Friday, May 11, 2007

Apple v/s Big Blue

An old classic in naming strategy is being debated over at Thingnamer and I can't help but attempt a deconstruction.

When Apple was introduced, Big Blue ruled the roost. Steve Jobs and his Gang of Blue-busters needed to come up with something so memorable that people would make an instant connection with the new product without having to be told about it time and again; Apple, you see, would never be able to match Big Blue in terms of marketing muscle.

Before that path-breaking 1984 commercial directed by Ridley Scott, Apple did something very elementry and very brilliant by deciding to call themselves so. Apple, in terms of colour, is diametrically opposite to the cool blue of blue. Apple is red. Apple is warm. Apple is fresh. Apple is very different. Apple is...well, Apple Computer. It's a different matter that Apple chose to, very smartly, go with a rainbow coloured symbol.

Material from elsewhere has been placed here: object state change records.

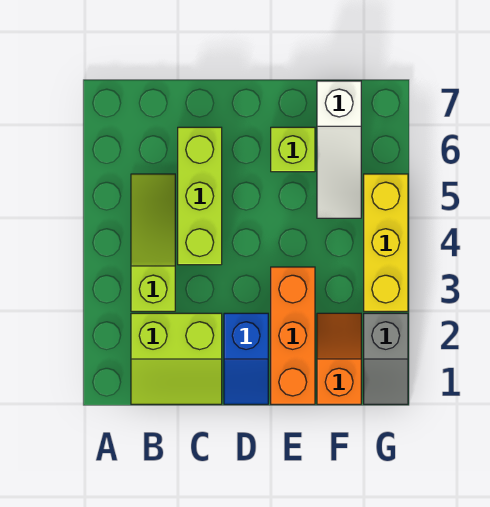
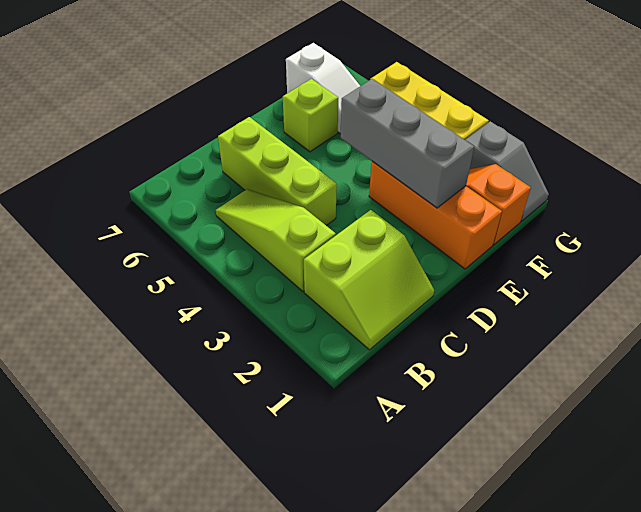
blue slope D1:D2 level 1 top 2 -> none
none -> grey brick E2:E4 level 2

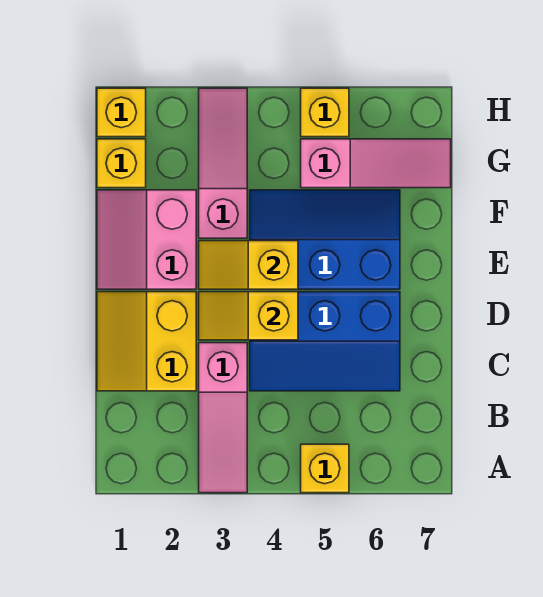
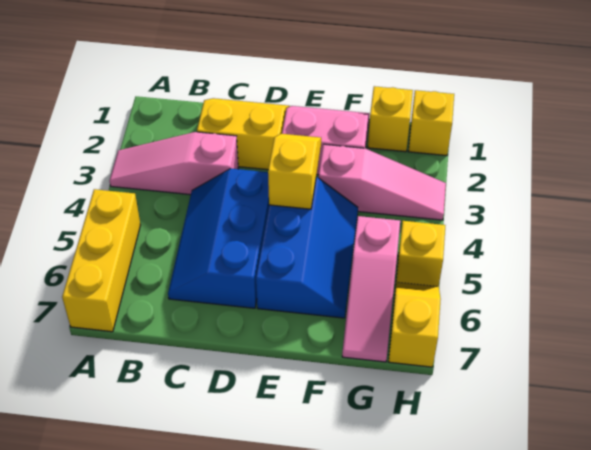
yellow brick A5 level 1 -> yellow brick A5:A7 level 1
yellow slope D3:D4 level 2 top 4 -> yellow slope H6:H7 level 1 top 7

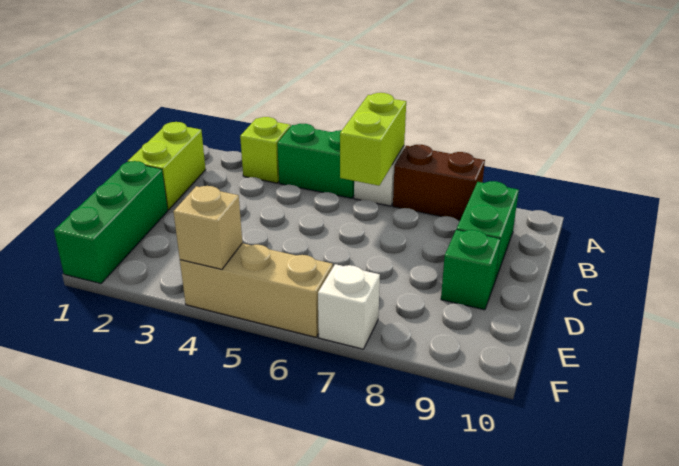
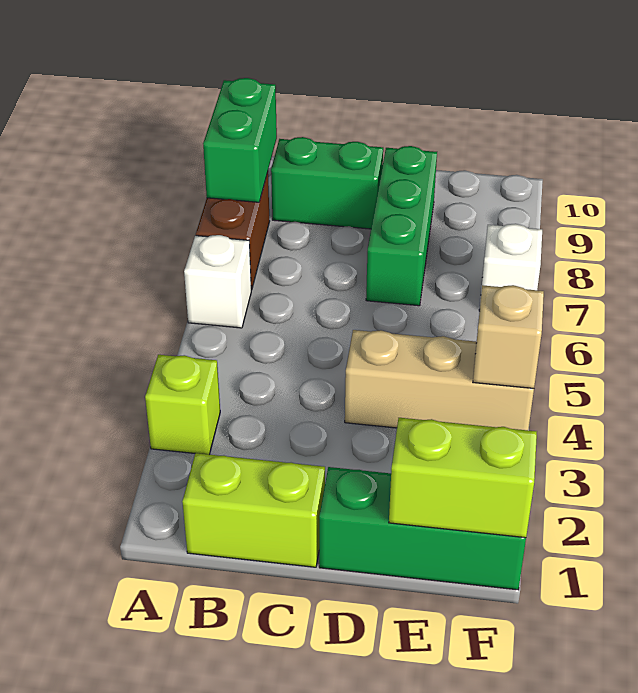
green brick A4:A5 level 1 -> green brick A8:A9 level 2
lime brick A6:B6 level 2 -> lime brick E1:F1 level 2
green brick D9 level 1 -> green brick D7:D9 level 1
tan brick F4:F6 level 1 -> tan brick D4:F4 level 1

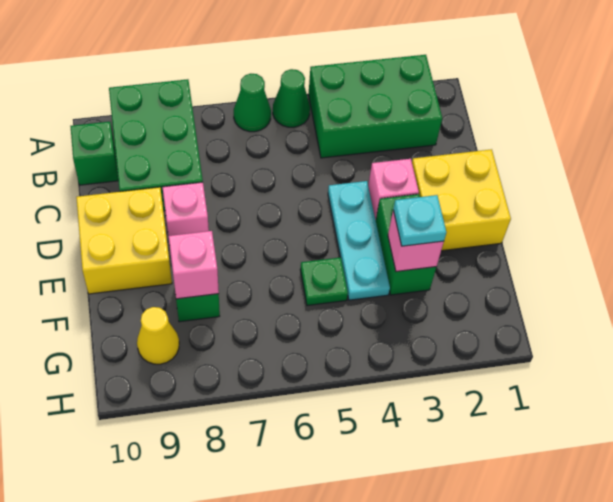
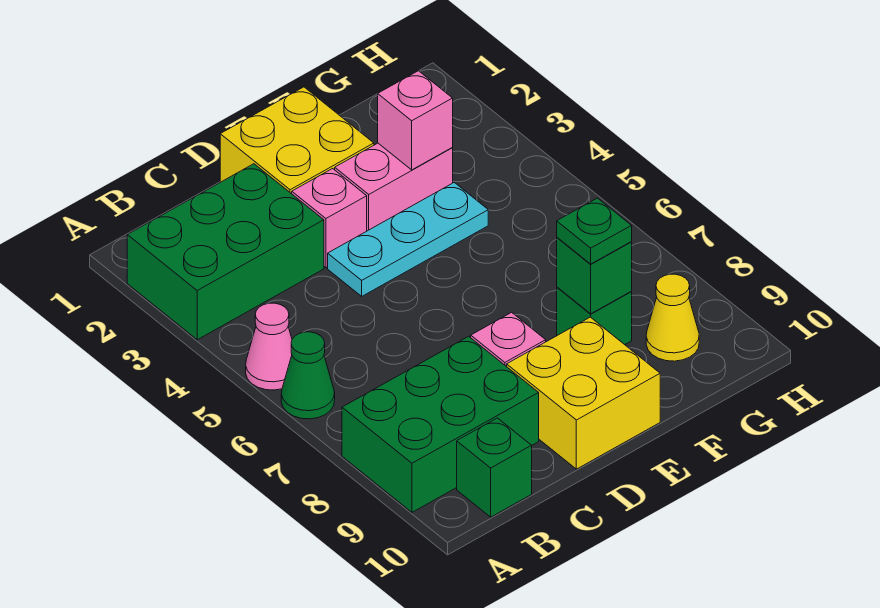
green brick A2:B4 level 1 -> green brick A2:C3 level 1
green cone A5 level 1 -> pink cone A5 level 1
green brick E3:F3 level 1 -> pink brick E3:F3 level 1
cyan plate F3 level 3 -> none
green plate F5 level 1 -> green plate F8 level 3
pink brick F8 level 2 -> green brick F8 level 2

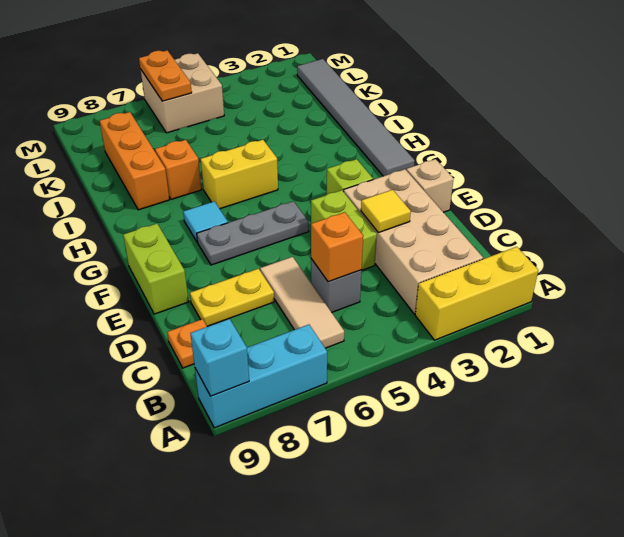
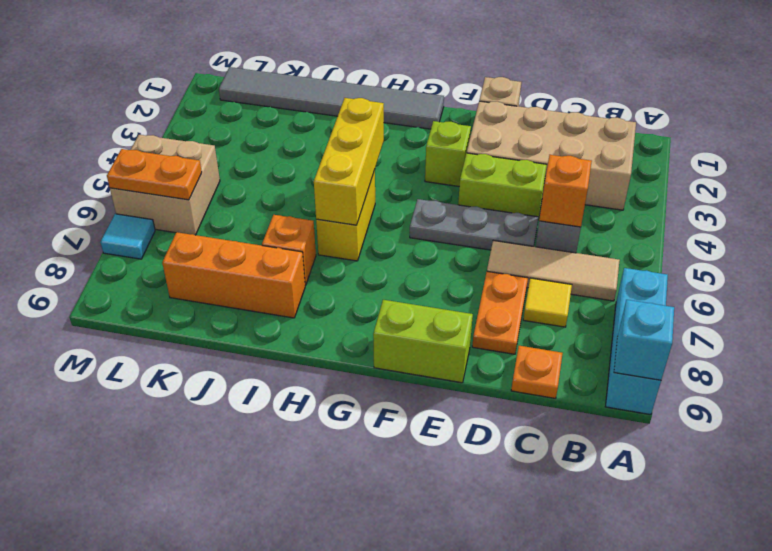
yellow brick A1:A3 level 1 -> yellow brick H4:H6 level 2
yellow tile D3 level 2 -> yellow tile C7 level 1
yellow plate D7:D8 level 1 -> orange plate D7:D8 level 1
grey plate F5:F7 level 1 -> grey plate D5:F5 level 1
cyan tile G7 level 1 -> cyan tile M7 level 1

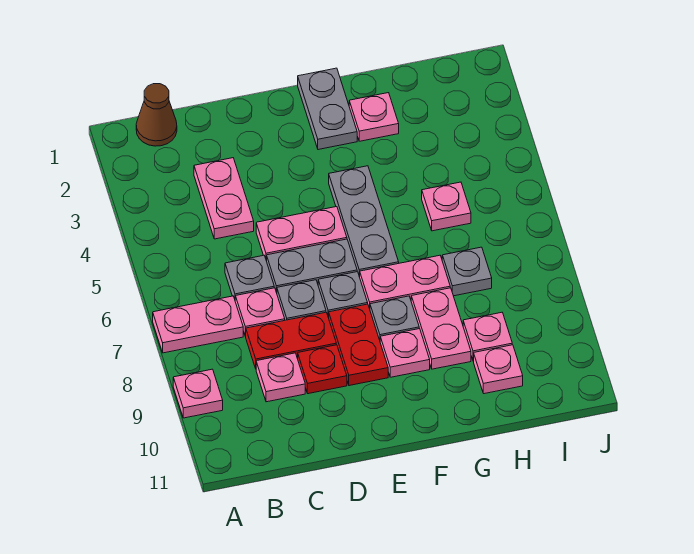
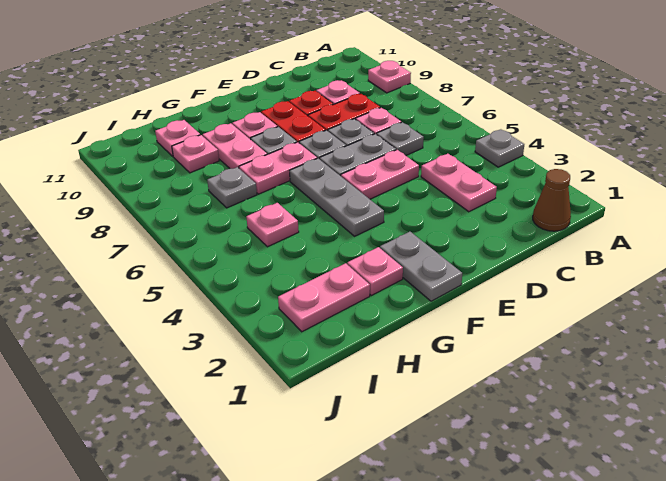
none -> grey plate A4 level 1
pink plate A7:B7 level 1 -> pink plate H2:I2 level 1

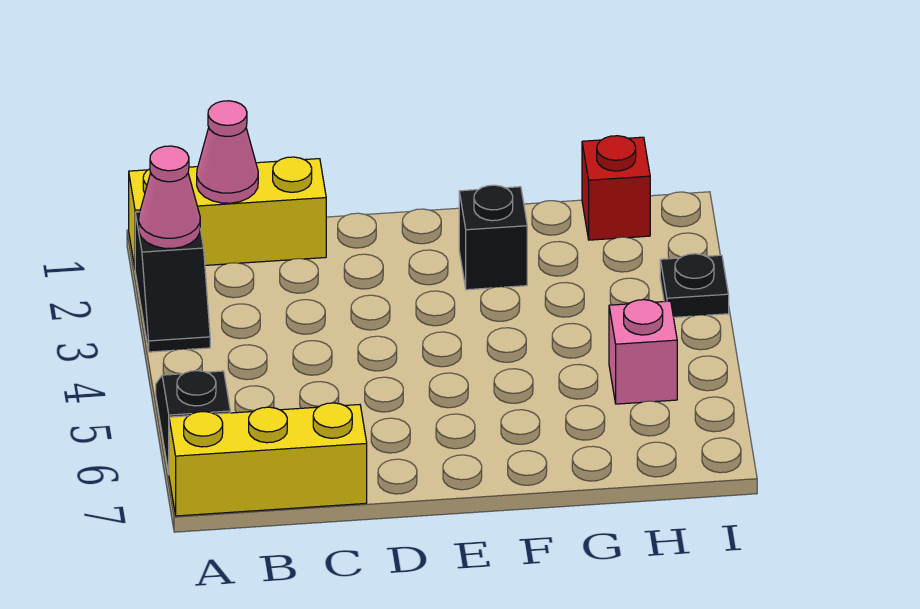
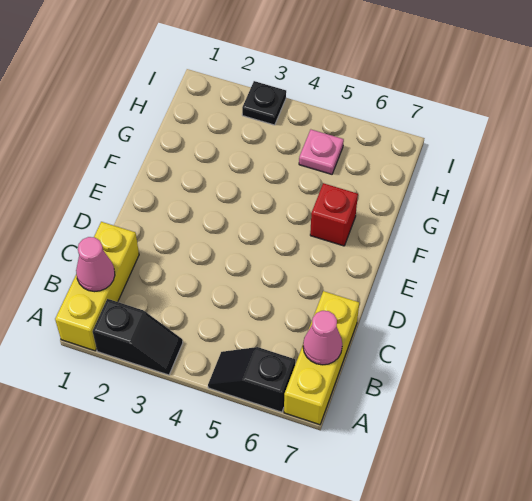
pink cone A2 level 2 -> pink cone B7 level 2
black brick F2 level 1 -> none
red brick H1 level 1 -> red brick F6 level 1
pink brick H5 level 1 -> pink plate H5 level 1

A red Apple logo for Apple would have been too common. Instead, what they did was choose something else with a very powerful story meme and own the Apple meme by rejigging the colours of the common fruit most inventively and most inclusively. The Rainbow, you see, has an equally powerful story meme, which they combined with the Apple story meme to communicate different and inclusive; again, most unlike Big Blue.

More about Apple: Apple draws positive memory cues from The Big Apple. Apple is a biblical symbol of universal recall. Apple is the oldest, the most tempting and the most basic fruit known to the human race. The Rainbow Apple is most emphatically not Big Blue. That's why deciding to call the new entrant Apple was less an abstract and more a simply brilliant naming move.

Apple
Stop-start scale: 7/10
Long and Short cut: 7/10
Story meme: 9/10
Urlabilty: 8/10
Übertotal: 31/40

Adden for myself the dumb: Steve Jobs says he decided to go with Apple because he admired The Beatles. Ah well, maybe the credit should then go to the naming expert in The Beatles who chose the word Apple for their records. Sir Paul, take a bow.